There's an interesting new paper by Richard Bevins and colleagues, presenting new U-Pb zircon ages for rock samples from the Fishguard Volcanic Series and from the Stonehenge collection of bits and pieces.
"U–Pb zircon age constraints for the Ordovician Fishguard Volcanic Group and further evidence for the provenance of the Stonehenge bluestones." 2016. Richard Bevins, Nicola Atkinson, Rob Ixer and Jane Evans. Journal of the Geol Soc. 2016 (online)
Abstract: New U–Pb zircon ages from rhyolite samples of the Fishguard Volcanic Group, SW Wales, confirm a Middle Ordovician (Darriwilian) age for the group. One of the samples is from Craig Rhos-y-felin, which has recently been identified on petrological and geochemical grounds as the source of much of the debitage (struck flakes) at Stonehenge. Analysis of a Stonehenge rhyolite fragment yields an age comparable with that of the Craig Rhos-y-felin sample. Another Stonehenge fragment, thought to come from orthostat (standing stone) 48 and on petrographical grounds to be derived from the Fishguard Volcanic Group (but not Craig Rhos-y-felin), yields an age also consistent with a Fishguard Volcanic Group source.

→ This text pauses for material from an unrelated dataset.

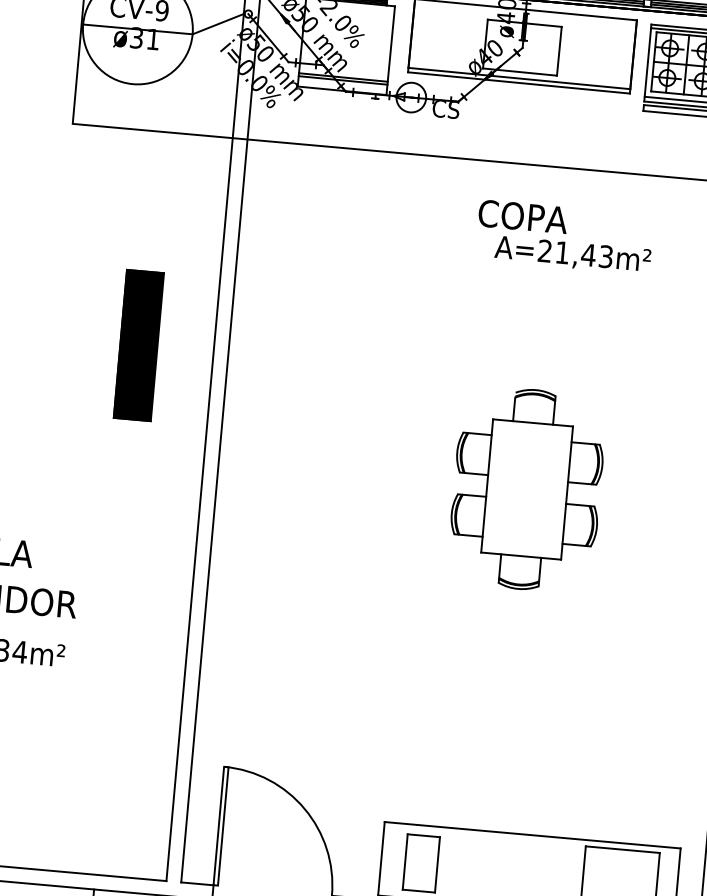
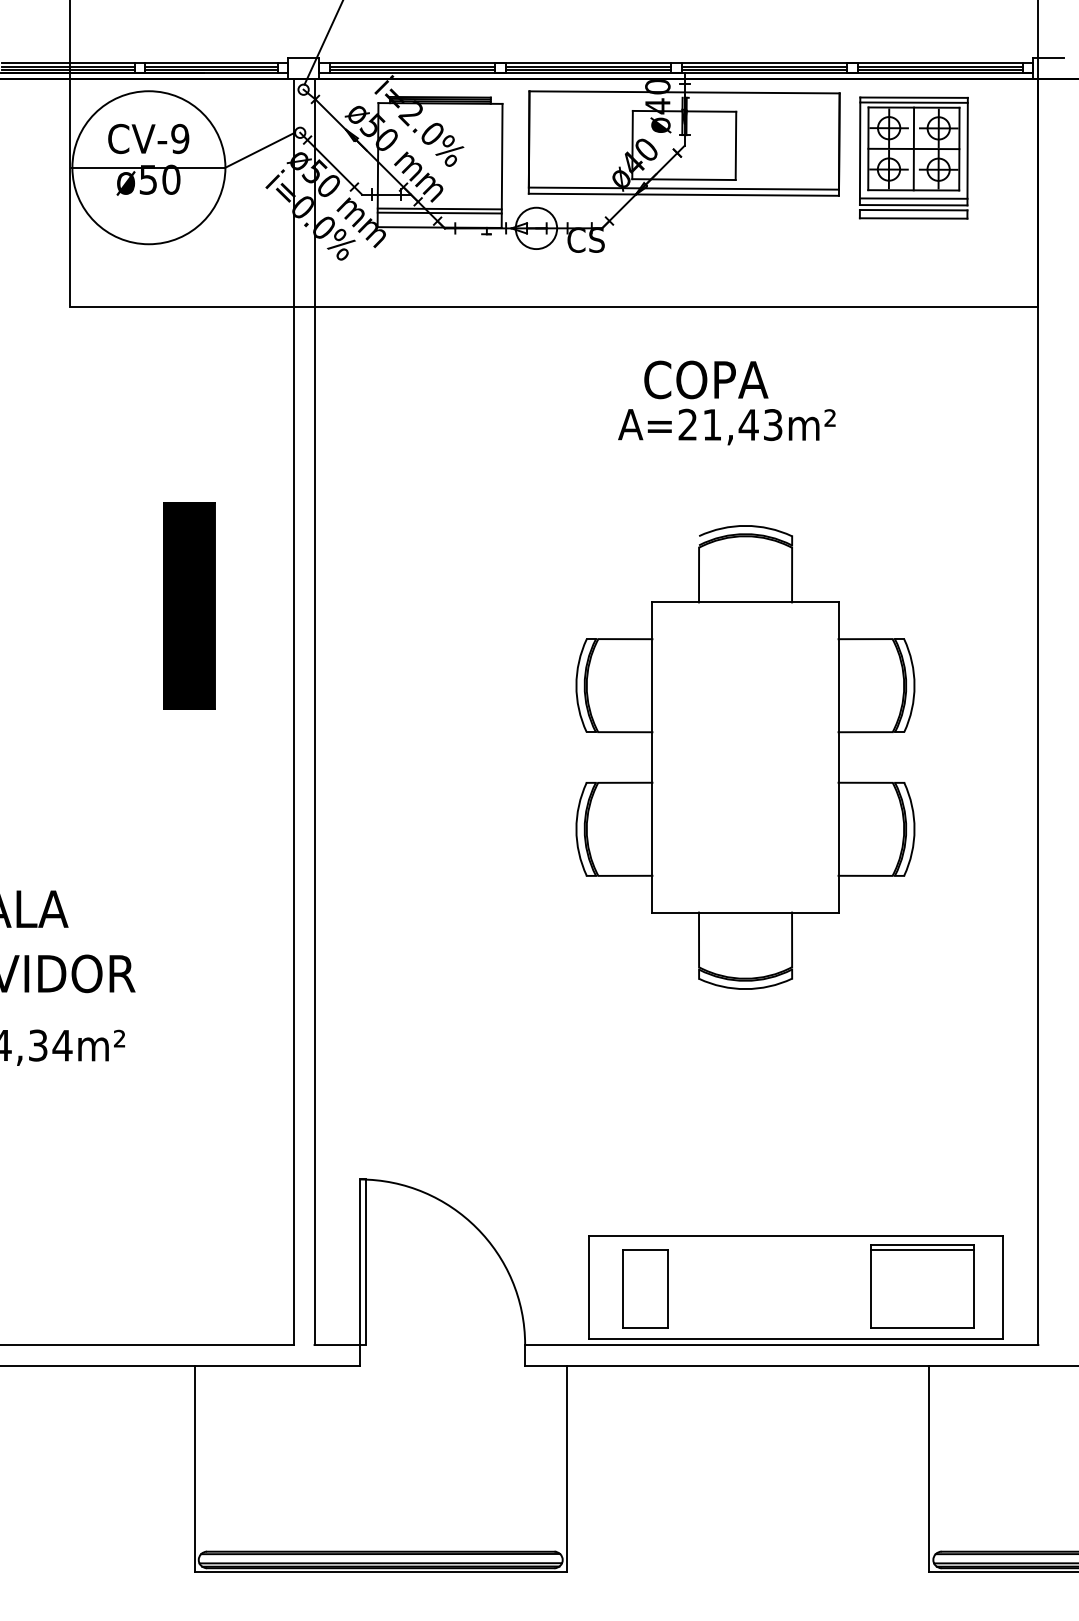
text: (145, 38) -> (160, 179), ø31 -> ø50
text: (572, 254) -> (726, 426), moved
part: (527, 489) -> (745, 757), size x1.67
line: (622, 853) -> (922, 1250), added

This is essentially a paper aimed at geologists, but there are broader and very interesting points in it too. This is a nice summary of the state of play on FVG identifications and the Stonehenge link:
........Craig Rhos-y-felin has been shown to be the major source of rhyolitic debitage (struck flakes) in the Stonehenge Landscape (Ixer & Bevins 2011a). Paradoxically, however, Craig Rhos-y-felin is not the source for any of the four rhyolitic and dacitic orthostats (stones 38, 40, 46 and 48) currently exposed at Stonehenge (Ixer & Bevins 2011b), although Bevins et al. (2012) have suggested, on petrographical grounds, that they too most probably have a source somewhere amongst the outcrops of the Fishguard Volcanic Group exposed in the north Pembrokeshire area. Specifically, these recent studies have shown that Carn Alw, Carn Llwyd and Carn Clust-y-Ci are not sources of Stonehenge rhyolitic or dacitic bluestones (either extant orthostats or debitage).

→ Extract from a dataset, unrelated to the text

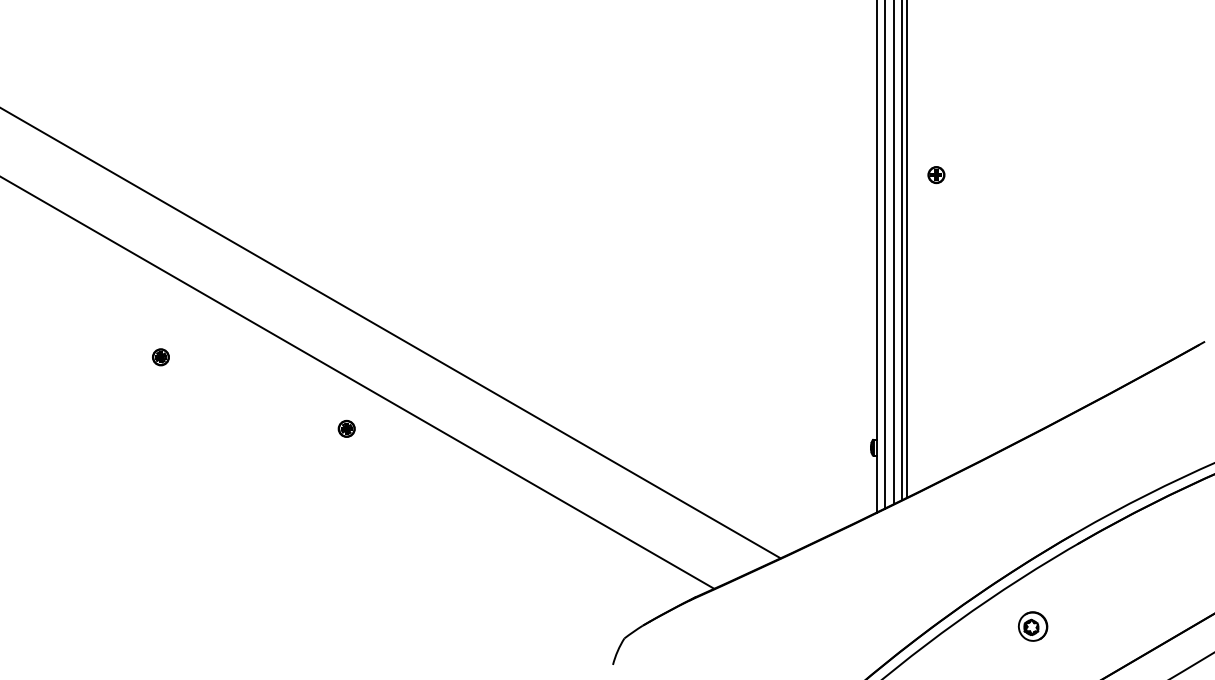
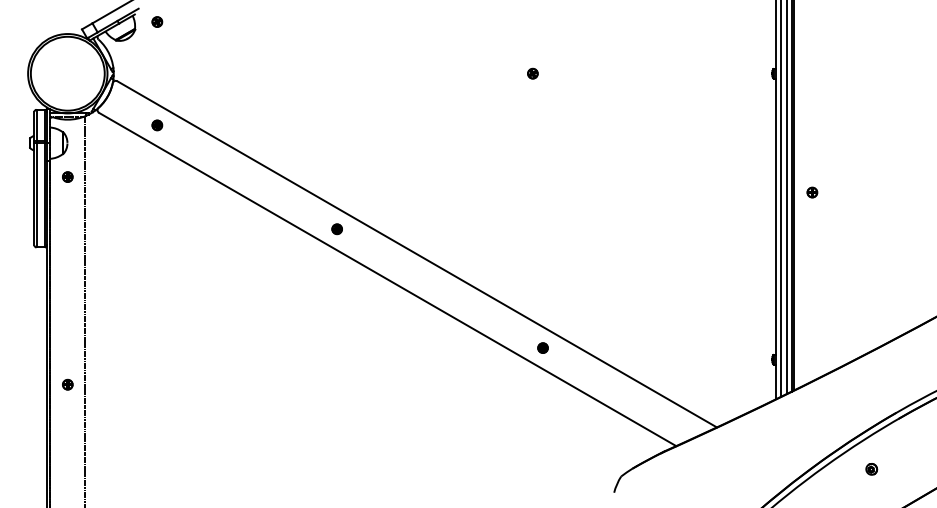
part: (159, 357) -> (336, 229), moved
part: (345, 427) -> (542, 347), moved
part: (1032, 626) -> (871, 469), size x0.62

I keep on telling the geologists this, but they should not keep on saying that Rhosyfelin is THE major source of Rhyolitic debitage in the Stonehenge landscape. They do not have enough evidence to support that contention, since most of the Stonehenge landscape has never been investigated. What they should say is this: Craig Rhos-y-felin has been shown to be the major source of rhyolitic debitage (struck flakes) in that part of the Stonehenge Landscape which has thus far been investigated. It may sound like a small point, but it is a very important one.
Five rock samples were analysed: one rhyolite from Craig Rhosyfelin, two rhyolites from Fishguard Old Harbour, one ‘rhyolite with planar fabric’ debitage sample from the 2008 excavations at Stonehenge, and one debitage fragment, a blocky rhyolitic ash-flow tuff sample from the 2008 excavation at the Stonehenge Avenue. The Rhosyfelin sample was dated to 462 million years, and the Stonehenge debitage sample was more or less the same. The Avenue debitage sample came out as approx 464 million years, and the Fishguard Old Harbor samples came out at c 465 million years, meaning that they came from lower in the volcanic sequence.
The dates confirm that all of these samples have come from the Llanvirn part of the Ordovician volcanic sequence -- as anticipated. (The relevant part of the stratigraphic column is now referred to as Darriwilian) So there is a nice match between the petrology work and the dating work reported in this paper.
It's a pity that the paper is spoiled towards the end, in the discussion about possible sources for orthostats 38, 40 and 46, by this statement: "Nevertheless, this region (ie the lower land to the north of the Preseli ridge) provides an obvious target to search for further Neolithic quarry sites to add to those identified most recently by Parker Pearson et al. (2015)." Let the archaeologists talk about Neolithic quarries if they want to, but this geological work is devalued because the authors have allowed themselves to be sucked, yet again, into this area of unsupported speculation and story telling.
My final gripe is about this statement: Ages for samples SW52 and SH08 offer strong support, in terms of overlapping ‘high-precision’ zircon U–Pb dates and Th/Uzircon values, for the contention that the majority of the rhyolitic debitage in the Stonehenge Landscape is from Craig Rhos-y-felin, in the eastern part of the Mynydd Preseli area, in sympathy with other geological and archaeological evidence. Yes, there is other convincing geological evidence, but sure as eggs there is not any archaeological evidence that stands up to scrutiny.